BTC is only one of the cryptocurrencies and cryptocurrency is only one type of digital asset. So you know the amount lost is huge.

Protecting your private key is the key, but it’s also the hardest part

Blockchain technology is very secure by itself. Breaking into a computer or mobile phone is just low-hanging fruit for hackers. Not to mention there are so many phishing attacks that make stealing victim’s private keys so low-tech.

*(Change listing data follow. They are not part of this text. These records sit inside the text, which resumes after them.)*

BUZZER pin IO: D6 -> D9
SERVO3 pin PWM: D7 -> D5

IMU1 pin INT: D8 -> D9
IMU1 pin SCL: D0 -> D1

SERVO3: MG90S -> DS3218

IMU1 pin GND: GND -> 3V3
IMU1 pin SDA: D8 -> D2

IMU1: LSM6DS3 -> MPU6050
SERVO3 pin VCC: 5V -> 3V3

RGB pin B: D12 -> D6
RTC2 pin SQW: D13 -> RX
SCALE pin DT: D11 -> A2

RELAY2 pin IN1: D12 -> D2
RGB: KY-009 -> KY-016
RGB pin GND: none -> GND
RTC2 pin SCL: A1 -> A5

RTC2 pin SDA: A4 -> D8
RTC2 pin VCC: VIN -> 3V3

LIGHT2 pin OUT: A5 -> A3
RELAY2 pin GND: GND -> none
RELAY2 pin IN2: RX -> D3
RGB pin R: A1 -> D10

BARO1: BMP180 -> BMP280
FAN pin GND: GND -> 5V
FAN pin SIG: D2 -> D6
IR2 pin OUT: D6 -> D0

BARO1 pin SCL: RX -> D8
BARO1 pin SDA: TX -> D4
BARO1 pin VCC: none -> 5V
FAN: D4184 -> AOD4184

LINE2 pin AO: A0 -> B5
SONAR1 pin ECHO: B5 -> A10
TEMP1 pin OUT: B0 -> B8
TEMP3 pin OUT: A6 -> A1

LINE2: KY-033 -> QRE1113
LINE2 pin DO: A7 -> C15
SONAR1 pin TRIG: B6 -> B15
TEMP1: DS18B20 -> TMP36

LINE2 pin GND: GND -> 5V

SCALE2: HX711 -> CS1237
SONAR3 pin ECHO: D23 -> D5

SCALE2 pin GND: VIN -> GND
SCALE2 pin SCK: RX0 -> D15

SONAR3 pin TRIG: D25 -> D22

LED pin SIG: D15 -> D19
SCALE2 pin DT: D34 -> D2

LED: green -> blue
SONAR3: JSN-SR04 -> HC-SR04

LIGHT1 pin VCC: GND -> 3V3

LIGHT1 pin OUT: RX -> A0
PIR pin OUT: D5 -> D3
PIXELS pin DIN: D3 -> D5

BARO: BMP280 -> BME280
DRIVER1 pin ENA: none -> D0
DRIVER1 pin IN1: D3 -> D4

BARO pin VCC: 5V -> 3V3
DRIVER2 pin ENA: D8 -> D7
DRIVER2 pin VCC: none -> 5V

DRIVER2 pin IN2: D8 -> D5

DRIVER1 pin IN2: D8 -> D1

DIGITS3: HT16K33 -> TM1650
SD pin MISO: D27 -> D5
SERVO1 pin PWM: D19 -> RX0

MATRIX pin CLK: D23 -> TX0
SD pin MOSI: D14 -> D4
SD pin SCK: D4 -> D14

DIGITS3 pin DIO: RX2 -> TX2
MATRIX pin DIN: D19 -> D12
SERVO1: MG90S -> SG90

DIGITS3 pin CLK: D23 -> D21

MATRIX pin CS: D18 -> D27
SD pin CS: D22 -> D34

Protecting your private key is your responsibility, unless you give your assets to a centralized exchange. Well, if you do, the only thing you can do is to pray for that exchange. I cannot say the centralized exchange is more vulnerable than your personal wallet, but it is such an attractive target for all attackers. BTW, there is a concept called “monkey business”. Good luck!

If you store your private key on your own, you still have a few choices. The strongest but hardest to use is a cold wallet which is usually called a paper wallet. I guess the name comes from that owners write the password down on a piece of paper and not on any digital network-accessible devices to get air-tight protection. Because it’s offline, you cannot use it directly. The moment you sign your transaction will be when it’s most vulnerable. Please make sure you sign your transactions offline as well. It’s cumbersone, no doubt, but that’s the only way to be completely safe.

The software or hot wallet is easiest to use, and also the most vulnerable way to store your wallet’s secret. Any digital device that connects to the internet has a risk of being remotely broken in to. Do not be fooled by protective utilities, what they do is to make you feel safe.

Using a hardware wallet is so far the strongest solution. It’s designed to be safe and offering strong security. As long as you did not buy it from a “monkey business”, it should be safe. But wait, how do you know it’s not from a “monkey business”? What if someone replaced the unit with a faked unit during shipping? I bet you’ve heard of package thieves.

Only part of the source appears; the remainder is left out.